Phillip Lefesi, fast becoming the leading commenter on my blog and a major pain in the ass, just directed me to the latest post on Ted Hope’s blog and I wish he’d quit it. He’s just doing it to get my goat, and he certainly knows which pasture she grazes in.
I’m delighted to report that it wasn’t Ted who penned this incredible drivel, but the fact that he allowed such stuff to be featured at all is in itself abominable.
The author of the post is a gentleman by the name of John Bradburn who is allegedly a lecturer and faculty member at Staffordshire University in England and attached to the Film Production Technology department. From his guest post, though, it would seem that Mr. Bradburn’s knowledge of technology ends somewhere prior to the introduction of the internet.
Film gigging, according to Mr. Bradburn, is the film version of music gigging, only, you know, with film instead of music. As some of you are aware, I’m vocally averse to snarkiness on these pages and I’ve gently admonished some contributors for their sarcastic tone. So I apologize to you and to John Bradburn for the tone of this post, but I simply can’t help it. (And ownership has its privileges.)
It’s just that nowhere in Mr. Bradburn’s 1,000-word-plus treatise does one find either the word "internet" or the phrase "streaming media." This from a man who is credited on Ted’s blog as a researcher in “new distribution models, digital film language and DIY aesthetics.”
DIY aesthetics?! Are you kidding? What pretentious tripe.
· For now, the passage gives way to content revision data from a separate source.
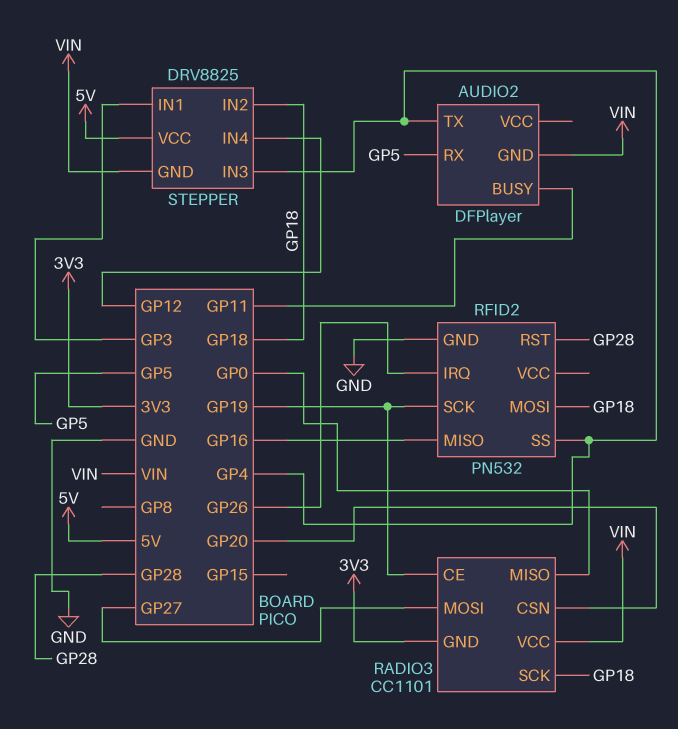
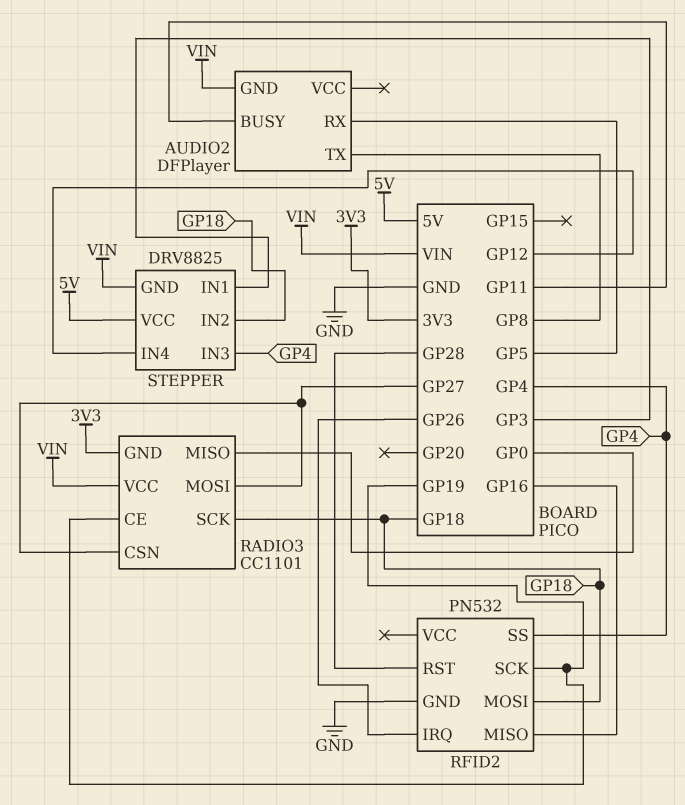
AUDIO2 pin TX: GP4 -> GP8
RADIO3 pin CSN: GP20 -> GP27

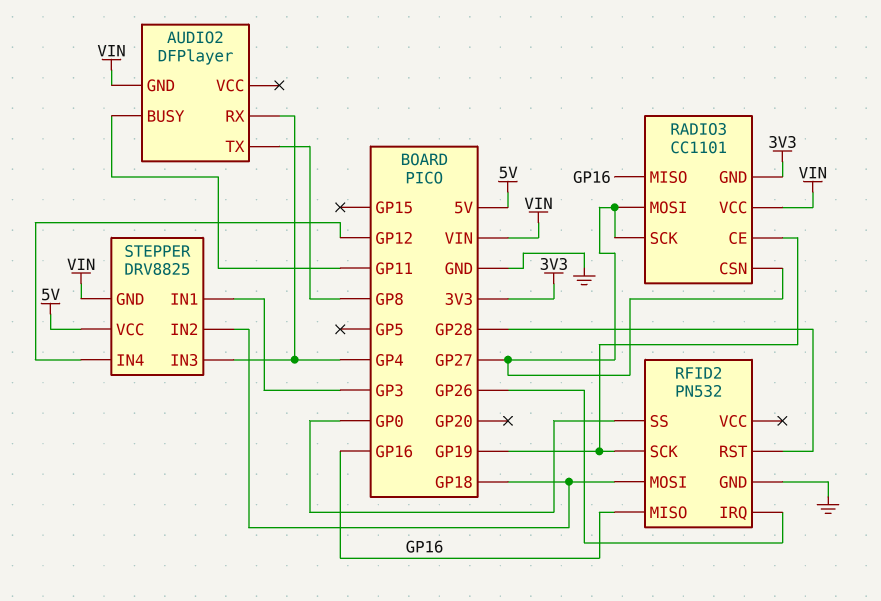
AUDIO2 pin RX: GP5 -> GP4
RADIO3 pin MISO: GP0 -> GP16
RADIO3 pin SCK: GP18 -> GP27
RFID2 pin SS: GP4 -> GP0

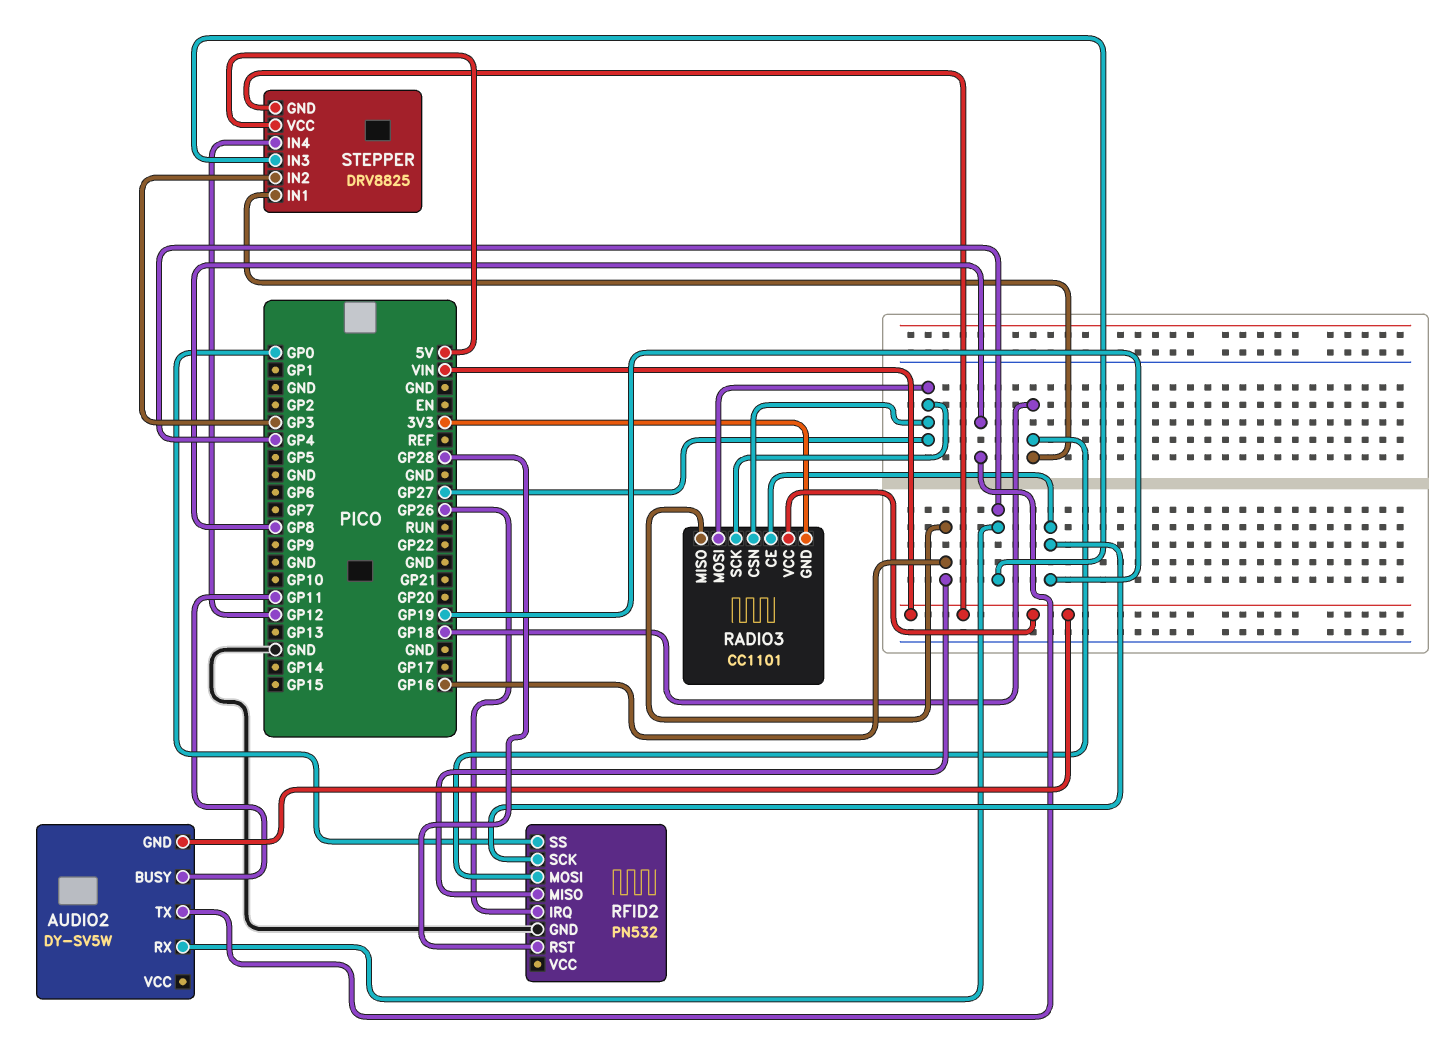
AUDIO2: DFPlayer -> DY-SV5W
STEPPER pin IN1: GP3 -> GP18
STEPPER pin IN2: GP18 -> GP3

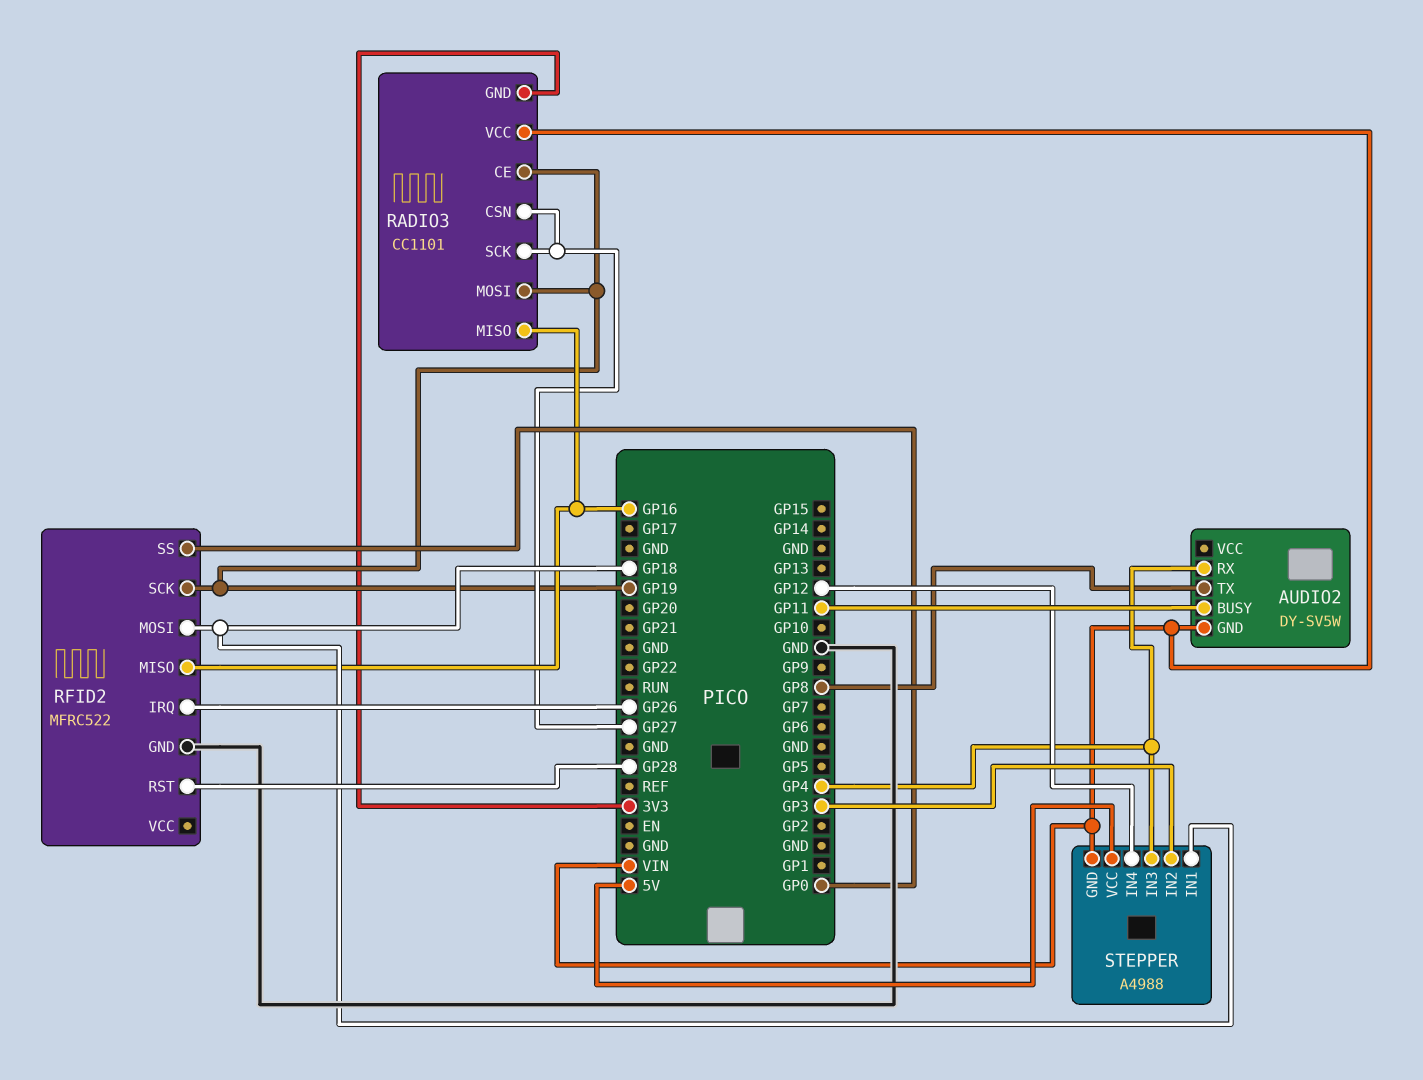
RADIO3 pin MOSI: GP27 -> GP19
RFID2: PN532 -> MFRC522
STEPPER: DRV8825 -> A4988

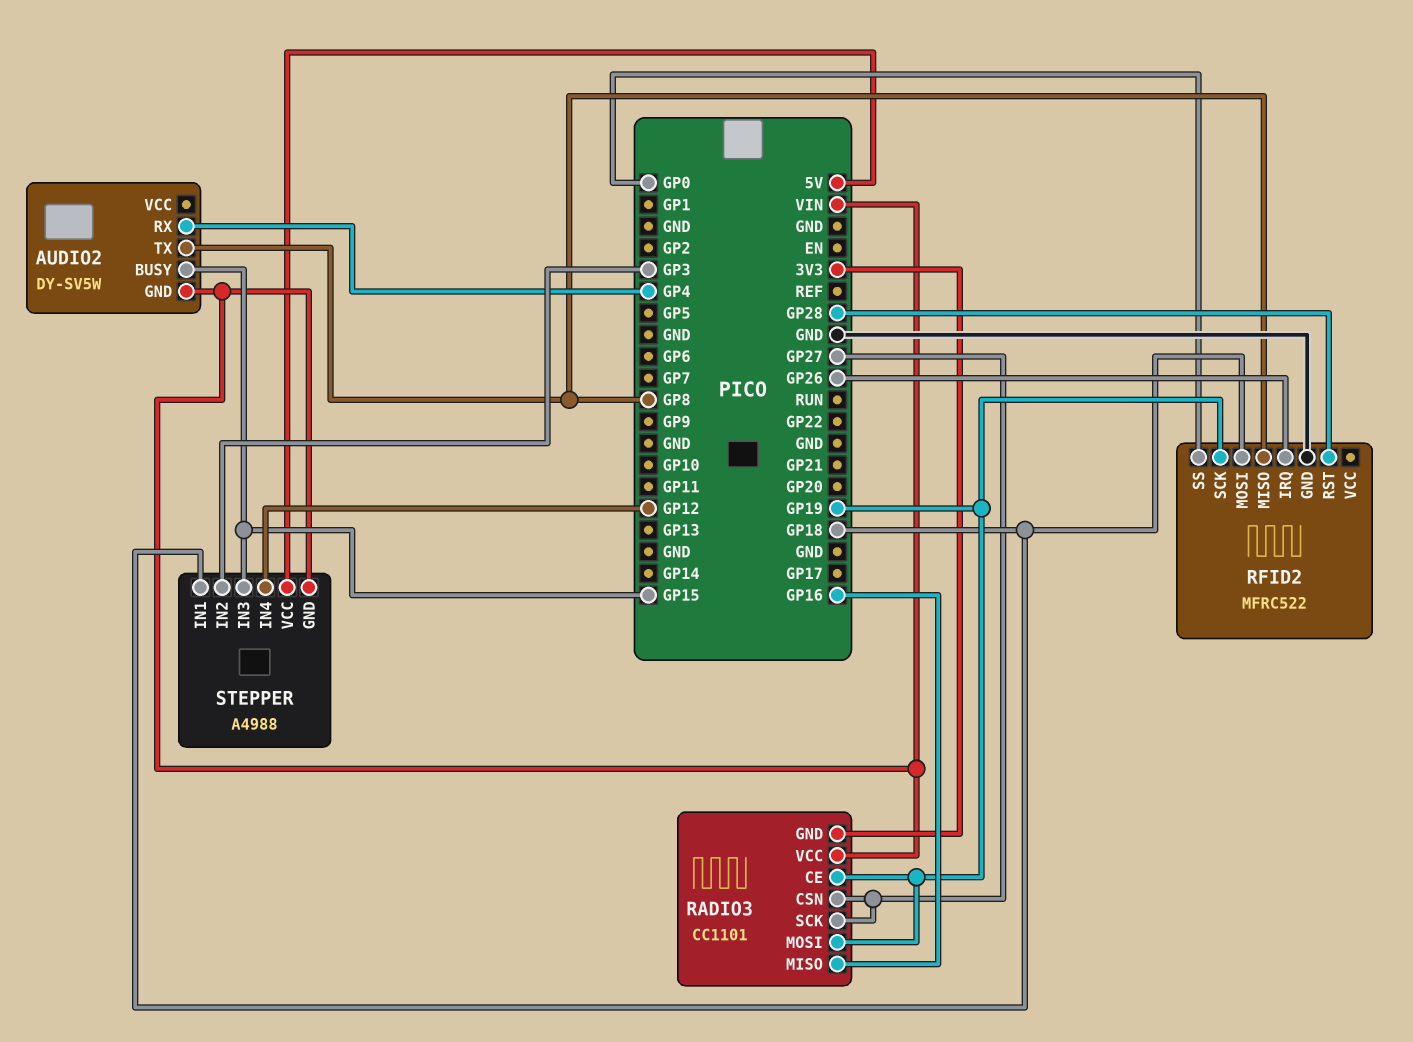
AUDIO2 pin BUSY: GP11 -> GP15
RFID2 pin MISO: GP16 -> GP8
STEPPER pin IN3: GP4 -> GP15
Mr. Bradburn, a filmmaker but clearly not a musician, compares “kids” who gig with filmmakers who distribute. Isn’t the correct comparison the distribution of music with the distribution of movies? Isn’t it the digital distribution of music on iTunes with the digital distribution of films on iTunes? Or streaming on Netflix? Or on a platform like The Auteurs or Gigantic Digital? (Hopefully Gigantic Digital is still live.) How, in a post about new models of film distribution, can a researcher and lecturer whose primary concentration is in technology and "DIY aesthetics" dismiss digital distribution to the point of completely ignoring it?
Mr. Bradburn believes that it is his duty and “ours” as a modern filmmaker to follow in the footsteps of the “DIY punk and hardcore music scene” of the 1980s. The 1980s! He plans to bicycle his “lo-fi” film hither and yon, from church basement to local tavern. “I’d even love to be invited to someone’s house and show it to a group of friends.” How quaint.
But Mr. Bradburn, we’ve learned from your post that the punks of the ’80s “looked at the technology and the audience and worked out a profitable cost structure.” Do you think it might serve us to look at the technology of the 21st century and perhaps base our distribution strategy and cost structure on that? Maybe hip ourselves to the technological revolution that’s occurred since the days when Bad Brains and Minor Threat rocked the kids at CBGB?
It’s this kind of bollocksed-up commentary by the likes of John "Mr. Chips" Bradburn (there I go again) – and often of Ted himself – that only serves to perpetuate the myth of independent film rather than propel independent film into its bright, very clearly lighted digital future online; a place where Bradburn can screen his film to potentially billions at once rather than to one lovely couple at a time over tea in Staffordshire.
Clearly, the streaming table is not fully set yet, but does that mean that you ignore the 800-pound streaming gorilla in the room? Wouldn’t you rather lead than pander?
Look at the comments associated with Bradburn’s post. No mention of the internet or streaming there, either, and no surprise. If you don’t try to raise the bar, if all you feed a person is junk food, you’re likely to get the same junk right back.
Let’s raise the bar.
Let’s light a smarter bulb and a brighter fire. (Sorry again for the snark.)